Despite its small size, it is accepted as a severe test and one that provides an accurate measure of a thermal barrier’s effectiveness. Organizations such as ULC and Intertek indicate if a material has a Classification B rating based on CAN/ULC-S124. For a Classification B rating, the temperature rise at the interface of the tested thermal barrier material and the foamed plastic insulation cannot exceed an average of 140 C (252 F) for all the thermocouples or a maximum rise of 180 C (324 F) at any single thermocouple for 10 minutes (Figure 2).

In the second and third categories, for buildings sprinklered throughout or 18 m (59 ft) or shorter (from grade to the floor level of the top storey), NBC requires a thermal barrier tested to CAN/ULC S124 for foamed plastic insulation having flame spread ratings between 25 and 500 if the building is sprinklered throughout, or not more than 18 m (59 ft) from grade to the floor level of the top storey.
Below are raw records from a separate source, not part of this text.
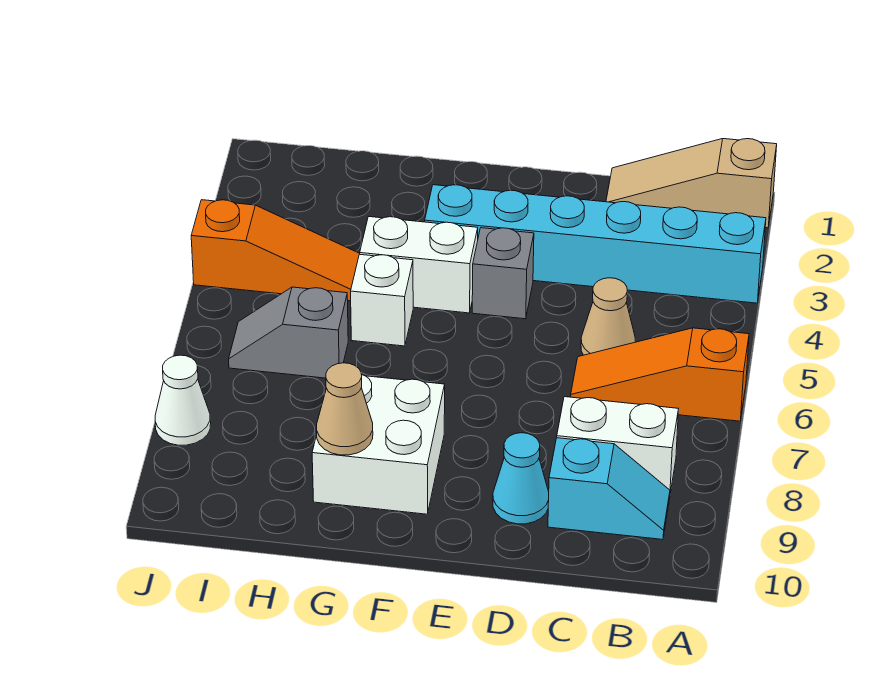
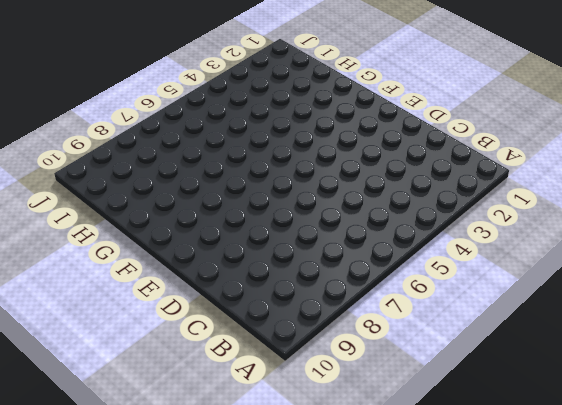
none -> tan slope A1:C1 level 1 top A
none -> cyan brick A3:F3 level 1
none -> orange slope A6:C6 level 1 top A

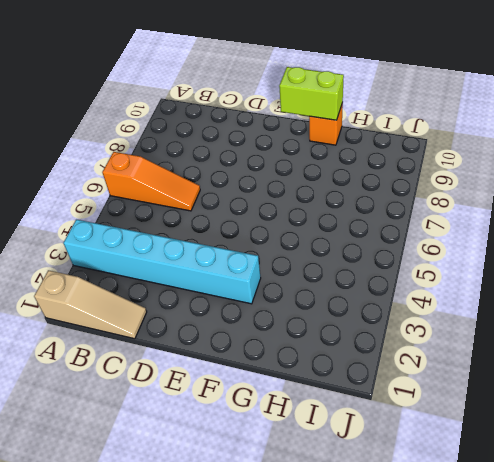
lime brick F10:G10 level 2 -> none
orange brick G10 level 1 -> none
none -> white brick B8:C8 level 1
none -> cyan slope B9:C9 level 1 top C
none -> tan cone C5 level 1

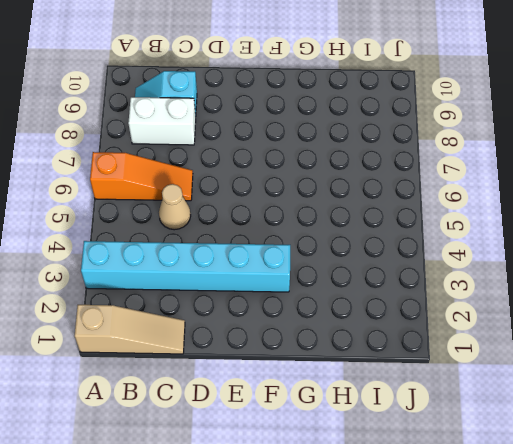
none -> cyan cone D9 level 1
none -> grey brick E4 level 1
none -> white brick F4:G4 level 1

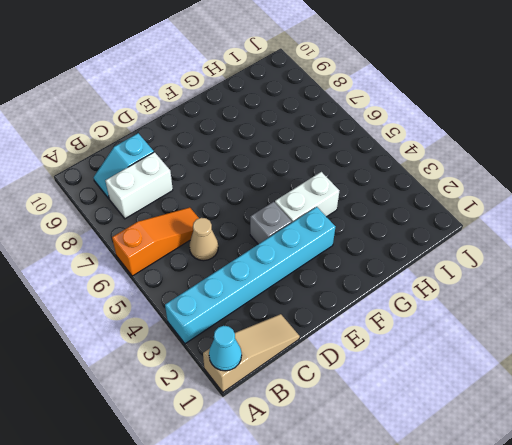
cyan cone A1 level 2 -> cyan cone D9 level 1
none -> white brick F8:G9 level 1
none -> white brick G5 level 1
none -> orange slope H4:J4 level 1 top J

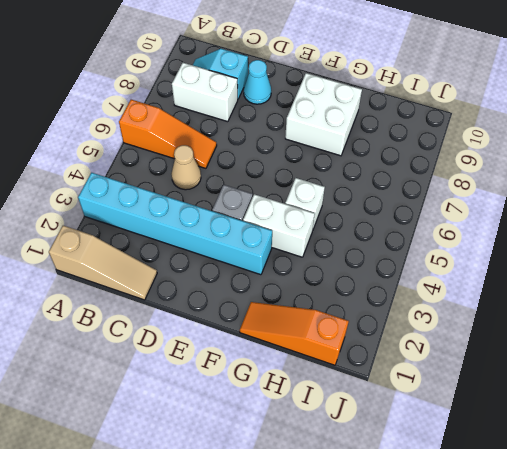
orange slope G1:I1 level 1 top I -> orange slope H4:J4 level 1 top J
none -> grey slope H6:I6 level 1 top H
none -> white cone J8 level 1
none -> tan cone G9 level 2

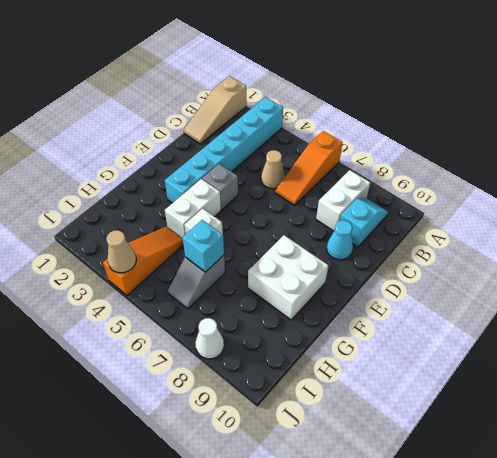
cyan brick H6 level 2 -> none
tan cone J4 level 2 -> tan cone G9 level 2

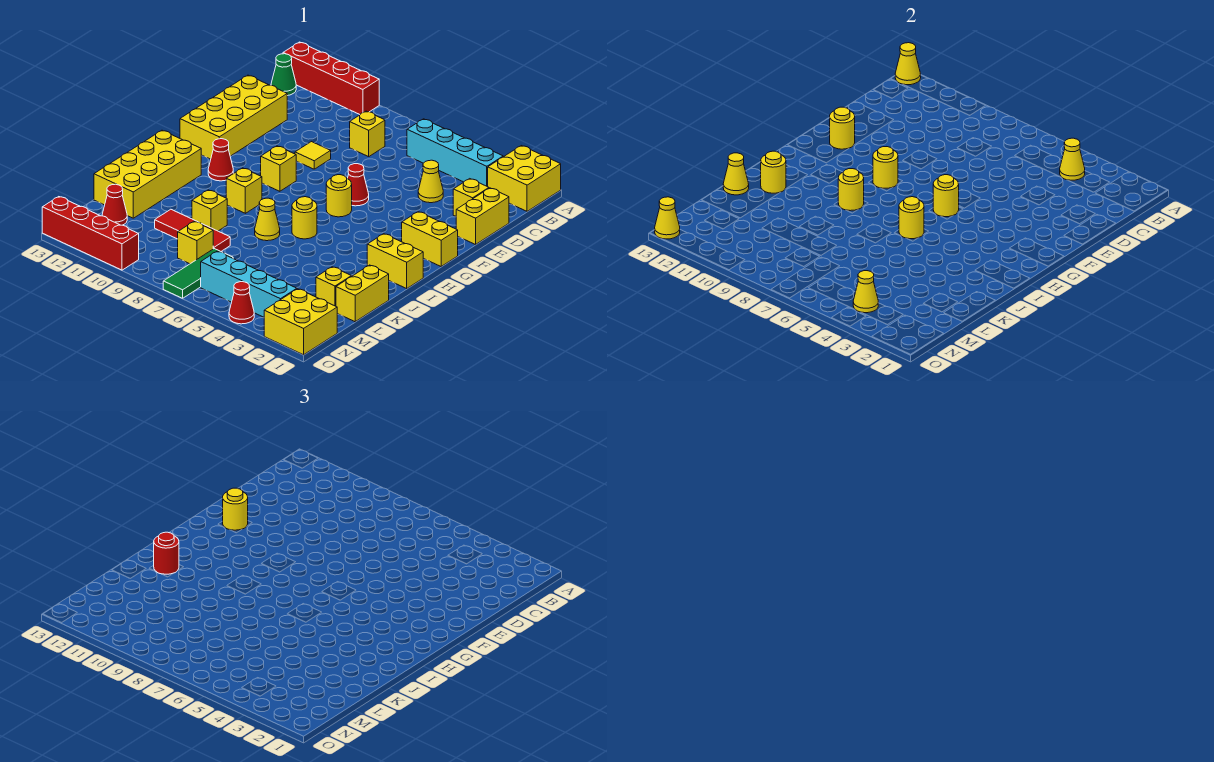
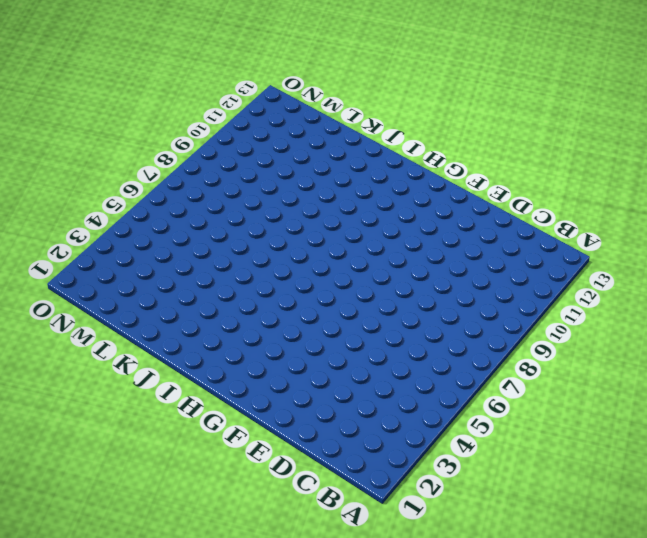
none -> yellow brick A1:B2 level 1
none -> red brick A10:A13 level 1
none -> cyan brick B3:B6 level 1
none -> green cone B13 level 1

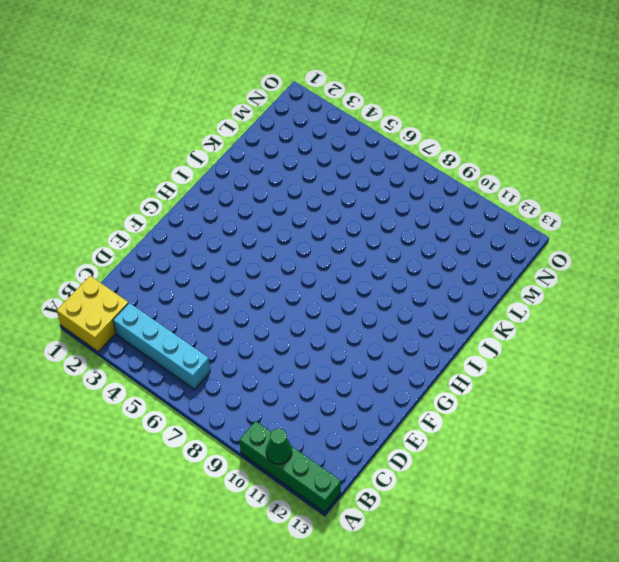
green brick A10:A13 level 1 -> red brick A10:A13 level 1
green cone A11 level 2 -> green cone B13 level 1
none -> yellow brick C8 level 1
none -> yellow brick D1:E1 level 1
none -> yellow brick D2 level 1
none -> yellow cone D4 level 1

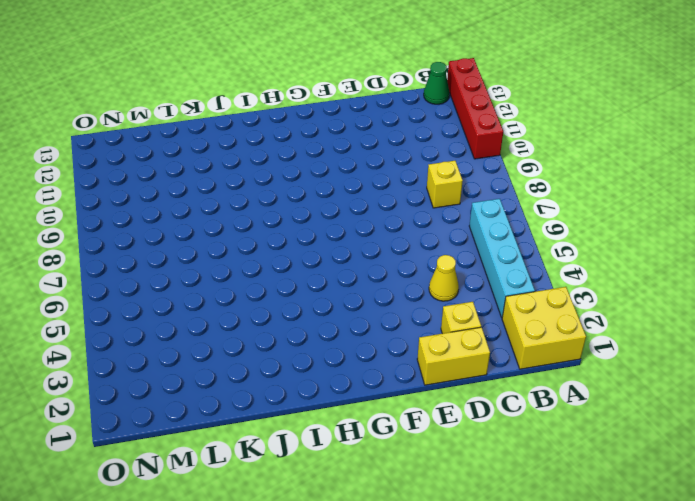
none -> yellow brick D12:G13 level 1
none -> yellow tile E9 level 1
none -> red cone F6 level 1
none -> yellow brick G1:G2 level 1

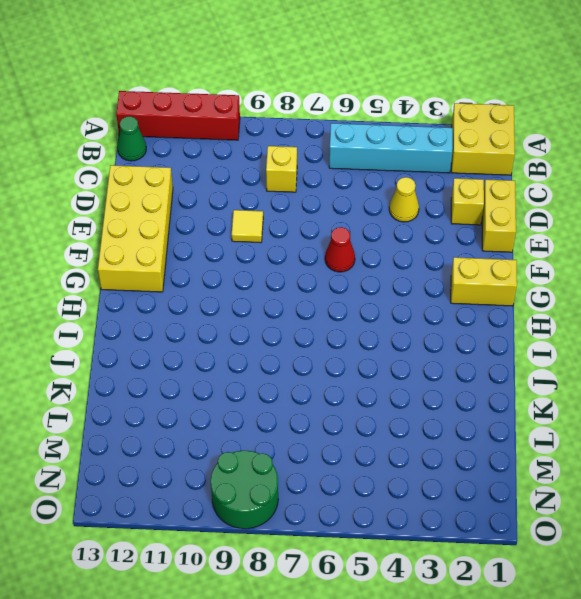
green round brick N8:O9 level 1 -> none
none -> yellow round brick G6 level 1
none -> yellow brick G9 level 1
none -> red cone H11 level 1
none -> yellow brick I1:I2 level 1

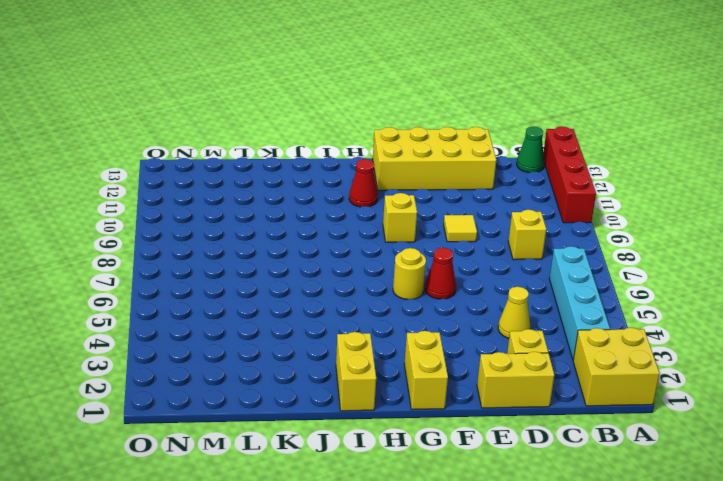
none -> yellow round brick I6 level 1
none -> yellow brick I9 level 1
none -> yellow brick I12:L13 level 1
none -> yellow cone J7 level 1

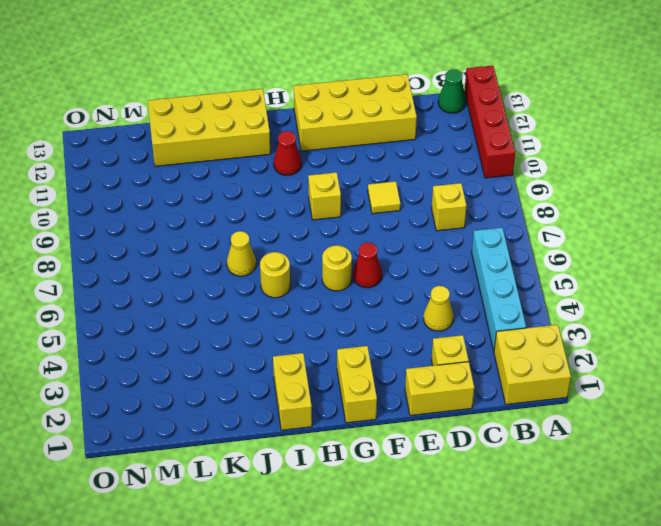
none -> yellow brick I9 level 1
none -> yellow brick K1:L1 level 1
none -> yellow brick K9 level 1
none -> yellow brick L2 level 1

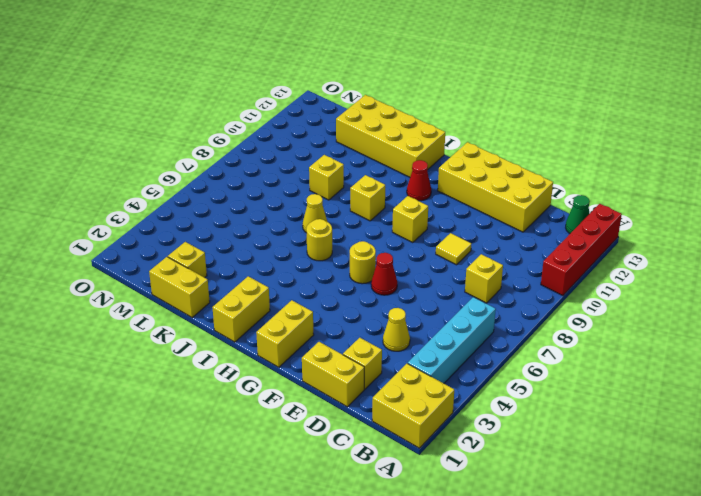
none -> red tile L8:L10 level 1
none -> green tile M7:O7 level 1
none -> yellow brick M8 level 1
none -> red cone M12 level 1

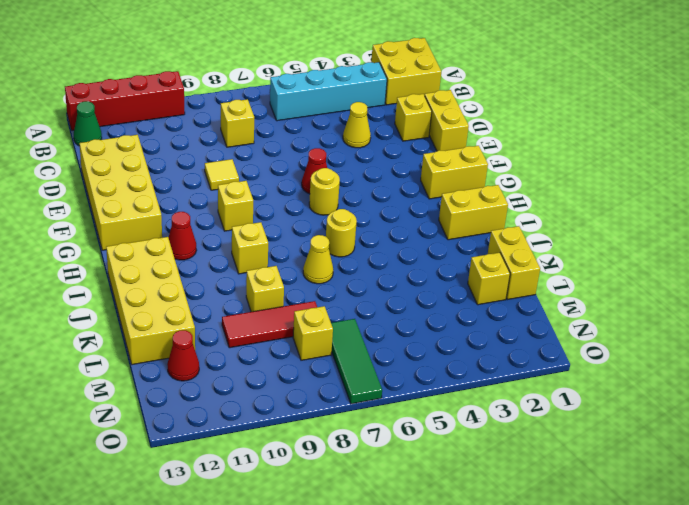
none -> yellow brick N1:O2 level 1
none -> cyan brick N3:N6 level 1
none -> red cone O4 level 1
none -> red brick O10:O13 level 1

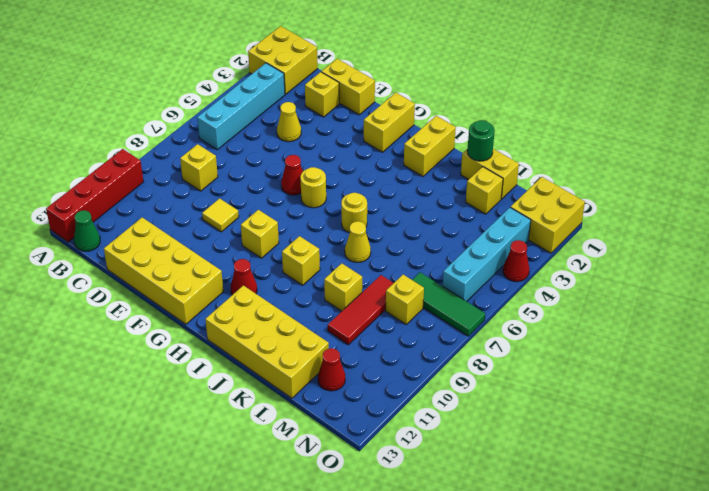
green round brick K1 level 2 -> none
none -> red brick O10:O13 level 1
none -> yellow cone A13 level 2
none -> yellow cone B4 level 2
none -> yellow round brick F12 level 2

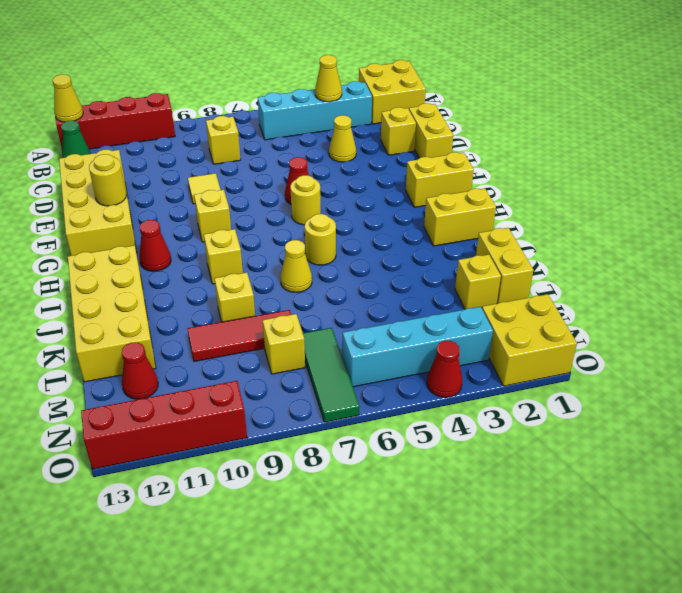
none -> yellow round brick G6 level 2
none -> yellow round brick G9 level 2
none -> yellow round brick I6 level 2
none -> yellow round brick I9 level 2

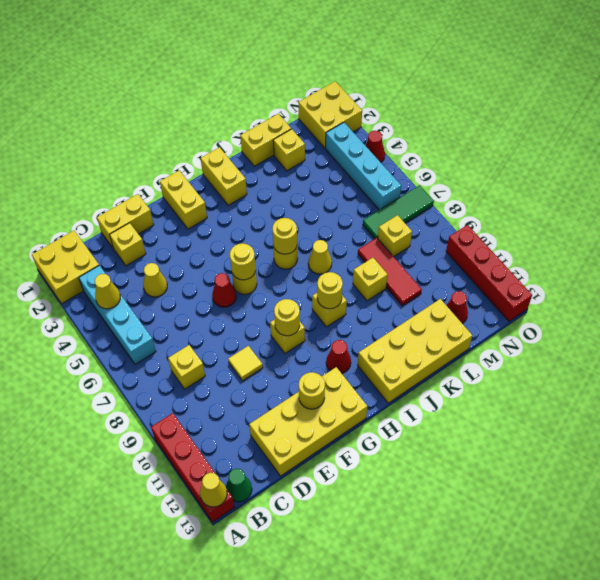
none -> yellow round brick J12 level 2
none -> yellow cone K13 level 2
none -> yellow cone N4 level 2
none -> yellow cone O13 level 2

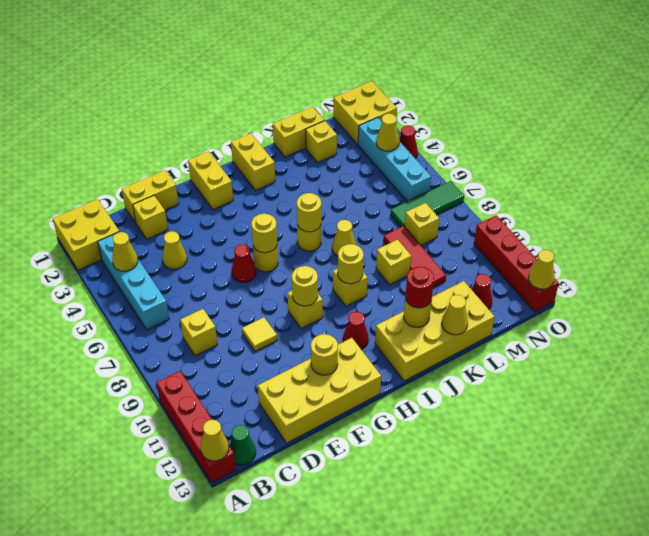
none -> yellow round brick F12 level 3

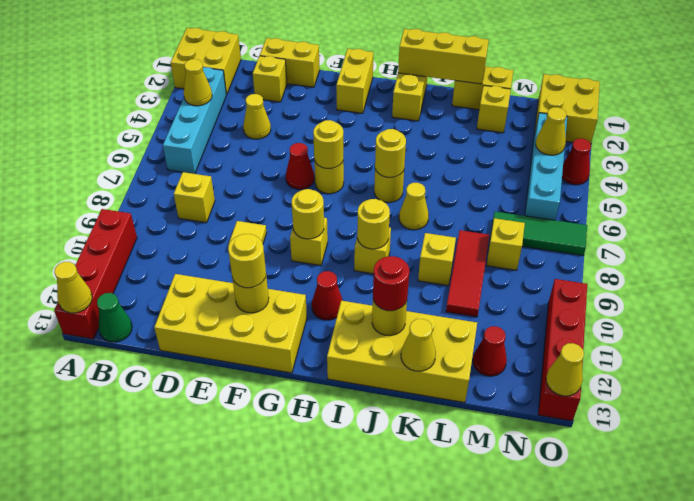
yellow brick I1:K1 level 2 -> none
Otherwise, as in for taller buildings or those without sprinklers, thermal barriers must be tested to CAN/ULC-S101. This is a full-scale test, larger than CAN/ULC S124, requiring an exposed surface of 9.3 m2 (100 sf) that can be run in both horizontal and vertical orientations to evaluate the intended orientation of the thermal barrier. As per Section 3.1.5.12 of the 2012 NBC, it establishes whether a material qualifies as a thermal barrier as follows:

2. Combustible insulation having a flame-spread rating of more than 25 but not more than 500 is permitted in the exterior walls of a building required to be of noncombustible construction, provided the insulation is protected by a thermal barrier that, when tested in conformance with CAN/ULC-S101 will not develop an average temperature rise of more than 140 C or a maximum temperature rise more than 180 C at any point on its unexposed face [(i.e. the unexposed face of the thermal barrier, which is the interface of the foam and the thermal barrier)] within 10 minutes.

3. Combustible insulation, having a flame-spread rating of more than 25 but not more than 500 on any exposed surface, or any surface that would be exposed by cutting through the material in any direction, is permitted in the interior walls, within ceilings and within roof assemblies of a building required to be of noncombustible construction, provided the insulation is protected from adjacent space in the building by a thermal barrier that, when tested in conformance with CAN/ULC-S101 will not develop an average temperature rise of more than 140 C or a maximum temperature rise of more than 180 C at any point on its unexposed face within 20 minutes, and will remain in place for not less than 40 minutes.

In addition to testing potential thermal barrier properties, CAN/ULC-S101 is primarily used to test the fire resistance of assemblies. However, for this type of testing, the thermocouples (and, therefore, temperature measurements) are located on the unexposed side of the assembly (Figure 3). This approach is different than what is used to assess a material’s effectiveness as a thermal barrier. The use of CAN/ULC-S101 in this fashion cannot be employed to approve thermal barriers because in this test procedure the thermocouples are not at the interface of the foam and thermal barrier as required by the National Building Code.